Emergency Rx: your medical ‘go’ form
Focused on Health - June 2012
Hurricane season began June 1. And, if you live in a coastal area, you may have an emergency plan. But, have you also prepared your medical information for evacuation?
Thomas Feeley, M.D., head of the Division of Anesthesiology and Critical Care, remembers the difficulty of piecing together the medical histories and treatment plans of Hurricane Katrina victims back in 2005.
“After our experience with Katrina victims,” Feeley says, “we understand the need for people to add a simple, one-page form to their evacuation kit. It’s just as important as water, flashlights and extra batteries.”
Feeley shares the lessons learned at MD Anderson.
Keep your “go” form updated
A patient safety “go” form is a one- or two-page document that includes your medical information. You can create your own “go” form by listing out details about:
- Medical conditions
- Past surgeries and hospitalizations
- Any significant family medical history
- Names and contact information for your doctors and pharmacy
- Insurance information
- Immunization records
- Laboratory information or results if you have a complex medical history
With this form, health care workers who are unfamiliar with your medical history have more information to help them decide what care you need.
The form also can help avoid confusion and possible complications in emergency situations, such as being given drugs that may cause an allergic reaction.
Store your completed form in a safe place
- Make sure your completed form is stored in a waterproof, portable container like a Ziploc bag.

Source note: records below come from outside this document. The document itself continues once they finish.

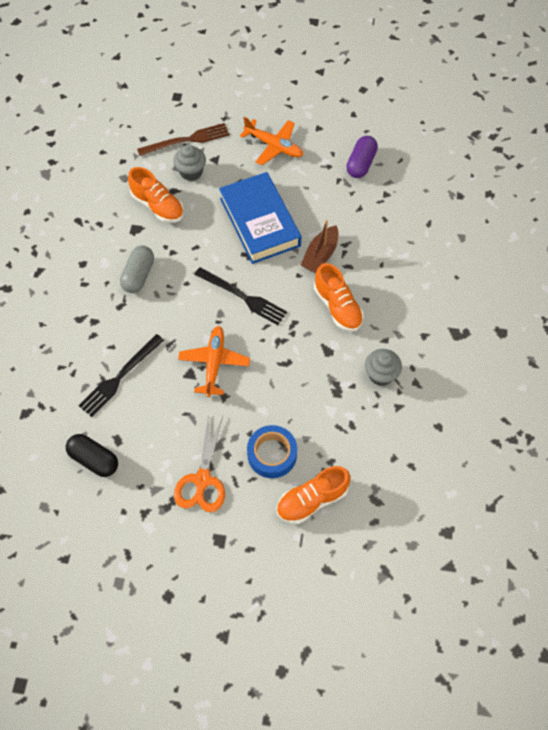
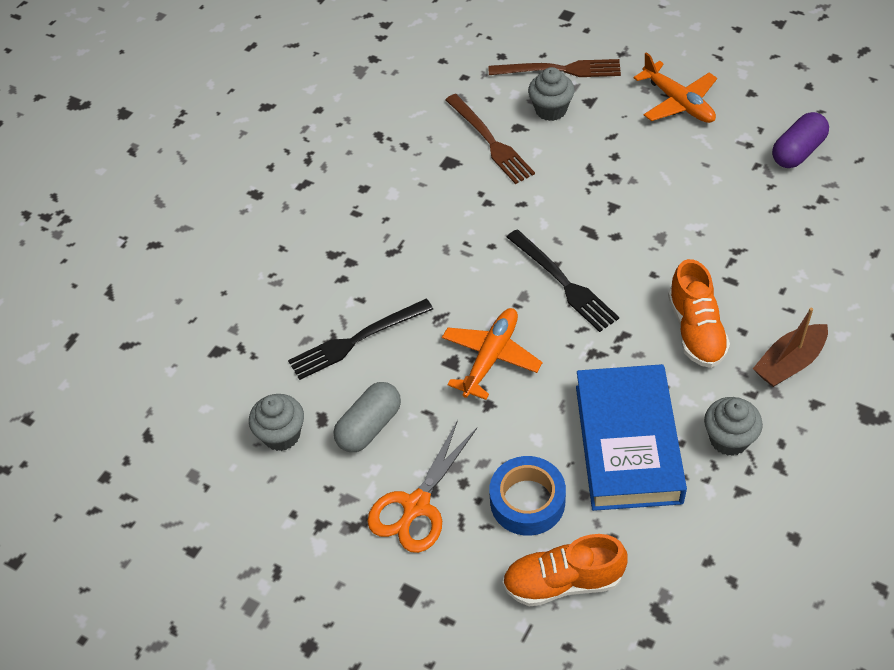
camera: 25 degrees right, 10 degrees down
(94, 459) = (281, 435): black capsule -> grey cupcake
(139, 275) = (431, 220): grey capsule -> grey capsule (369, 427)
(158, 206) = (490, 141): orange shoe -> brown fork
(259, 222) = (622, 193): blue book -> blue book (627, 443)
(320, 255) = (695, 256): brown boat -> brown boat (789, 363)

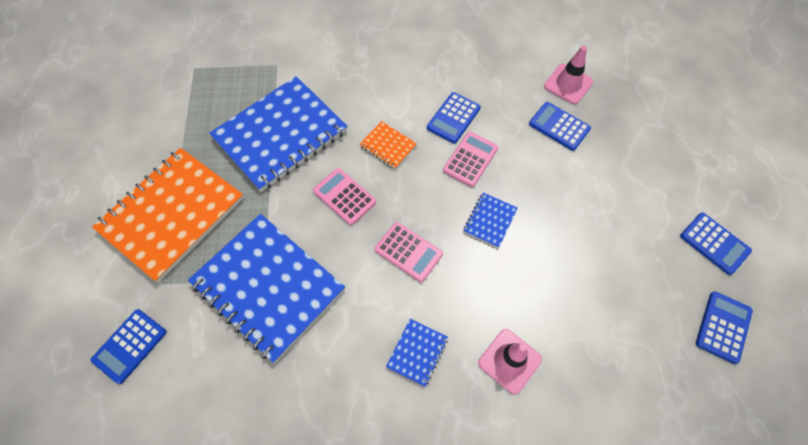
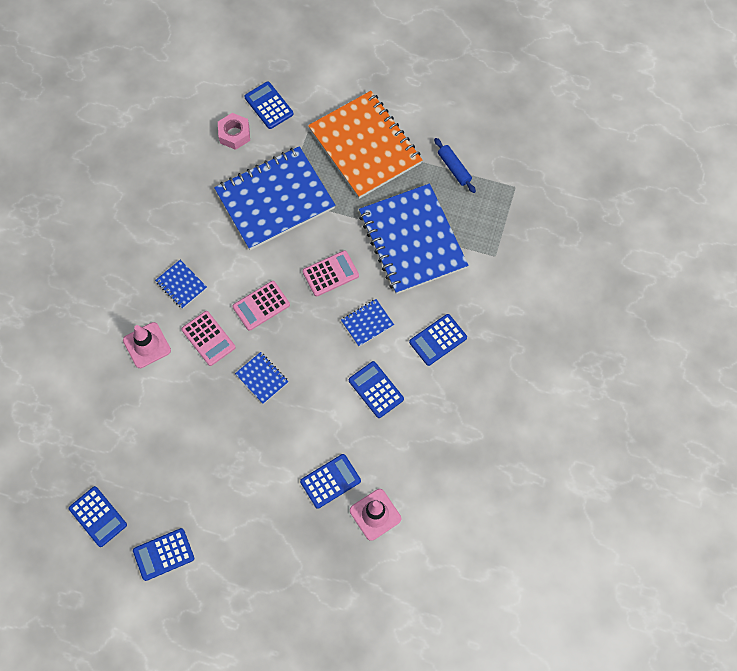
camera: 110 degrees right, 5 degrees up
(183, 123) = (454, 168): none -> blue rolling pin
(183, 373) = (234, 134): none -> pink nut
(381, 85) = (438, 340): none -> blue calculator
(388, 146) = (367, 323): orange notebook -> blue notebook
(470, 159) = (326, 387): pink calculator -> pink calculator (208, 338)

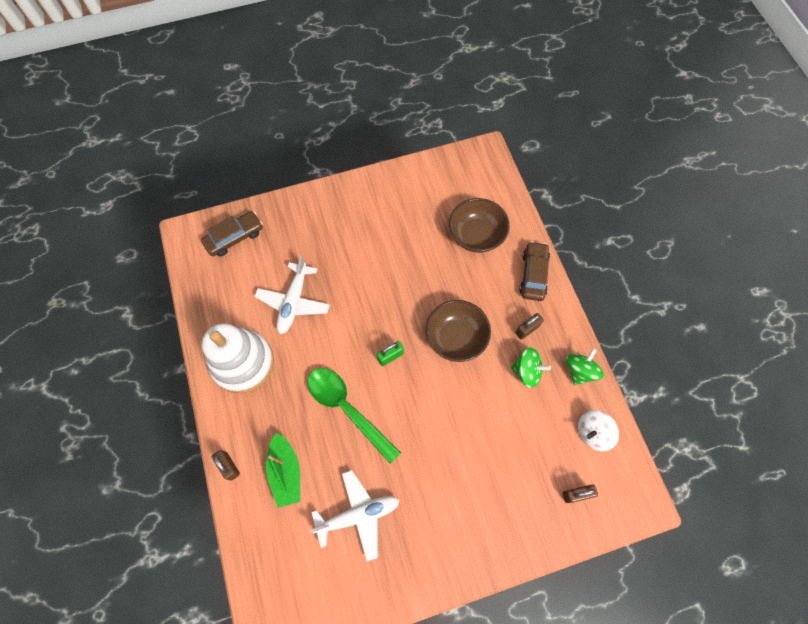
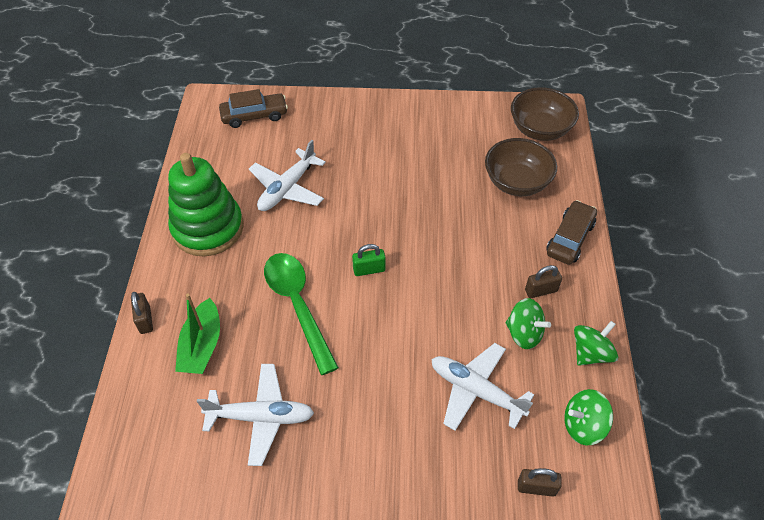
camera: 20 degrees right, 15 degrees down
(243, 363) = (208, 228): white stacking toy -> green stacking toy
(456, 338) = (452, 274): brown bowl -> brown bowl (540, 129)
(508, 433) = (476, 391): none -> white plane
(592, 432) = (583, 425): white spinning top -> green spinning top

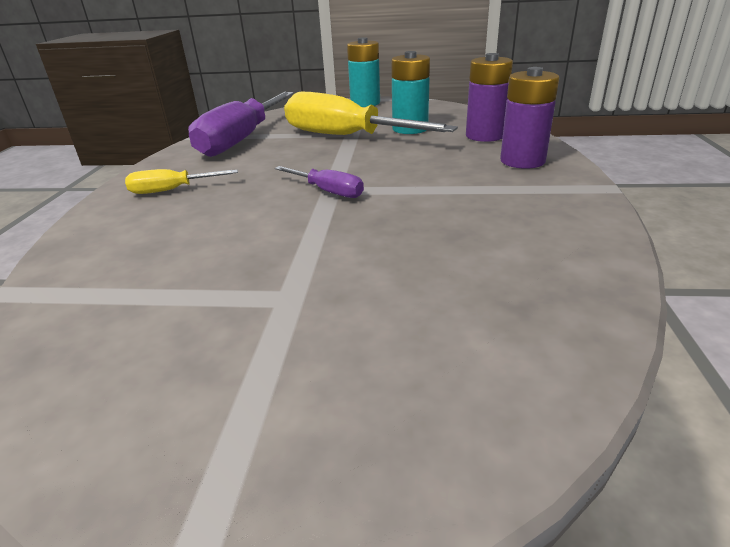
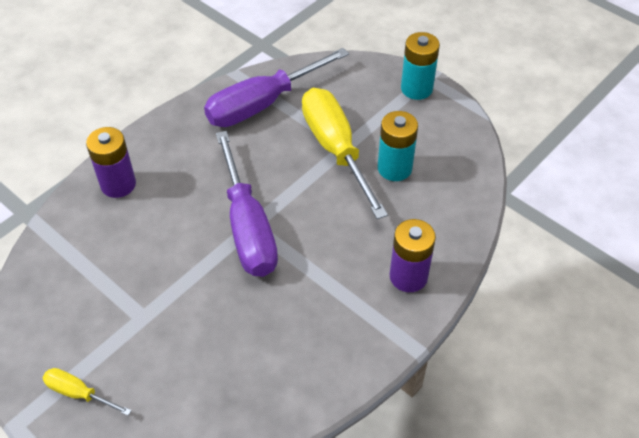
camera: 35 degrees right, 20 degrees up
(172, 190) = (166, 160): yellow screwdriver -> yellow screwdriver (79, 393)
(327, 191) = (247, 227): purple screwdriver -> purple screwdriver, size x2.15
(484, 136) = (433, 220): purple battery -> purple battery (118, 184)

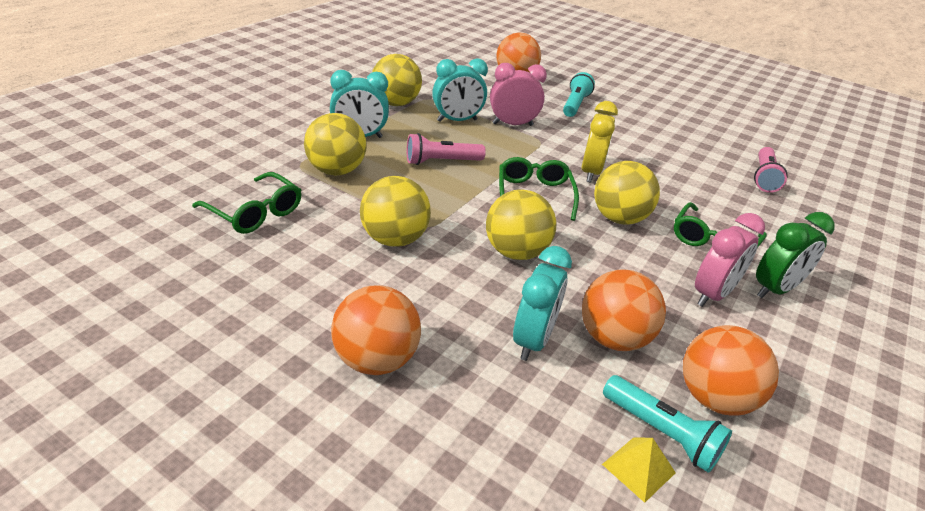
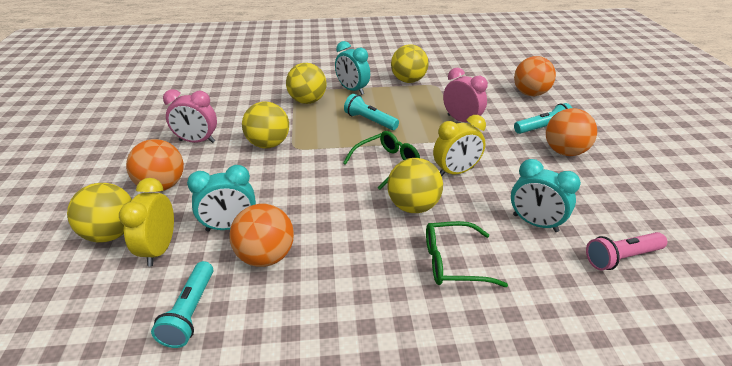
camera: 55 degrees right, 0 degrees up
(255, 213) = (240, 103): green glasses -> none
(441, 162) = (369, 121): pink flashlight -> turquoise flashlight
(457, 120) = (427, 104): turquoise clock -> turquoise clock (535, 223)
(515, 252) = (310, 184): yellow ball -> yellow ball (111, 234)
(521, 415) = (159, 249): none -> yellow clock
(638, 468) = (149, 313): yellow pyramid -> none
(712, 295) = (376, 286): pink clock -> pink clock (197, 141)
(714, 398) = (248, 327): orange ball -> orange ball (564, 152)
(775, 289) = (432, 320): green clock -> none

- Save the completed form on your computer. Even better: keep it on a USB drive that can travel with you.
- Keep information nearby. In emergency situations, carry your own form, and forms for your children and elderly parents.
- Keep it updated. Be sure to refresh your “go” form after every doctor’s visit.
While we tend to think these things can’t happen to us, no one is totally safe from disasters like hurricanes, floods, tornadoes or fires. So, it’s best to play it safe and get prepared.
This article is adapted from an article originally featured in MD Anderson’s patient and caregiver publication, Network.